Adobe pushed out a security update for its Flash Player Wednesday, patching two critical holes and introducing a new silent update option. The update, Adobe Flash Player 11.2, addresses two memory corruption vulnerabilities in Windows, Mac, Linux and early Android builds that could lead to remote code execution according to a bulletin (APSB12-07).
Users updating to 11.2 on Windows machines will notice a new background updater for Flash that has been shipped with the patch as well.
After users update Flash, they’ll be asked how they want to receive Adobe updates going forward. The updater gives three options, including one that will automatically install updates in the background. If selected, the updater will check with Adobe every hour until it receives a response. If there’s no available update, the updater will check back 24 hours later.
“The new background updater will provide a better experience for our customers, and it will allow us to more rapidly respond to zero-day attack,” according to Peleus Uhley, who wrote about the update on Adobe’s Secure Software Engineering Team (ASSET) blog Tuesday.

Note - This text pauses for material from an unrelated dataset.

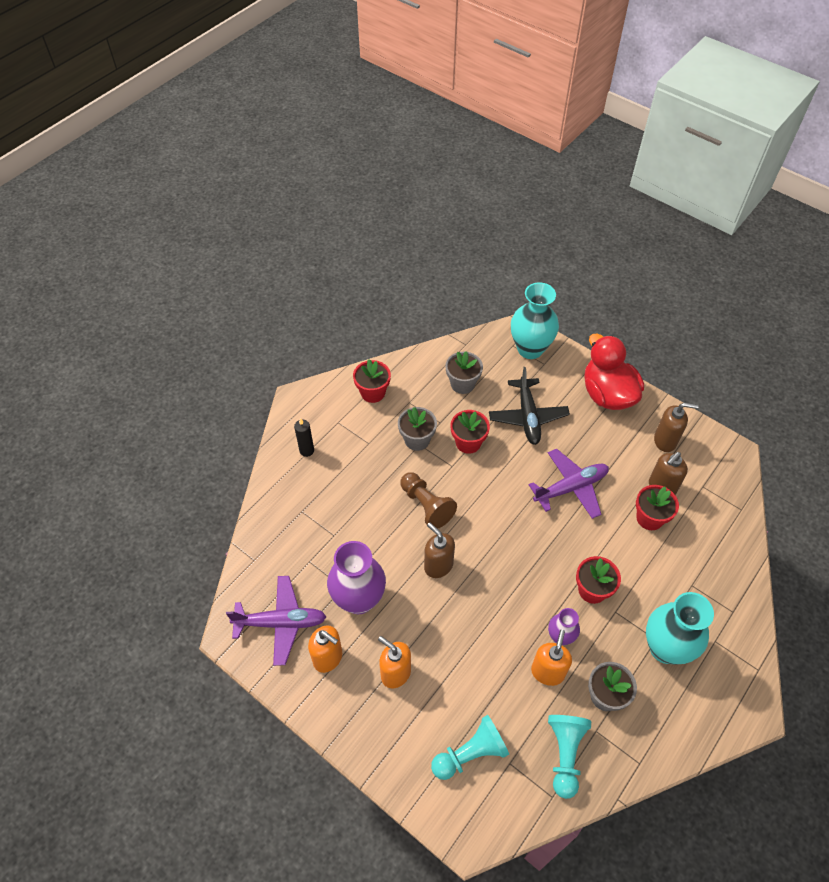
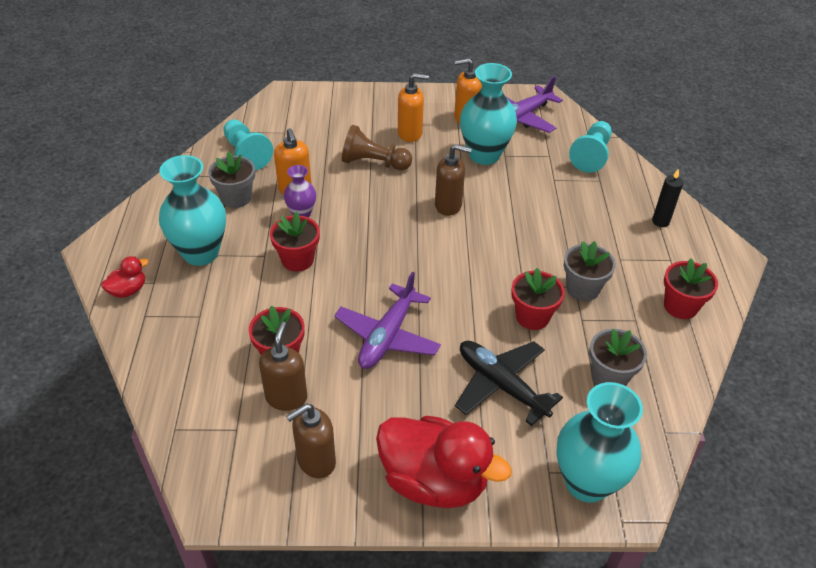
camera: 140 degrees right, 10 degrees down
(359, 599) = (484, 155): purple vase -> turquoise vase
(426, 506) = (507, 240): brown pawn -> brown pawn (374, 163)
(470, 753) = (316, 124): turquoise pawn -> turquoise pawn (591, 155)
(738, 645) = (128, 290): none -> red duck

Adobe first introduced the automatic updater concept back in 2010 for its Reader and Acrobat products in order to keep its users more up to date.
Uhley cites Google and the success they’ve seen with the automatic updater in its Chrome browser as a driving force behind Adobe’s move to its own silent updater.
Mozilla announced it was working on plans for a silent updater of its own, for Firefox 12, earlier this month.
The patch is Adobe’s second for Flash this month. The company also issued an emergency patch on March 5 to fix two critical holes that could’ve allowed an attacker to remotely take over a machine.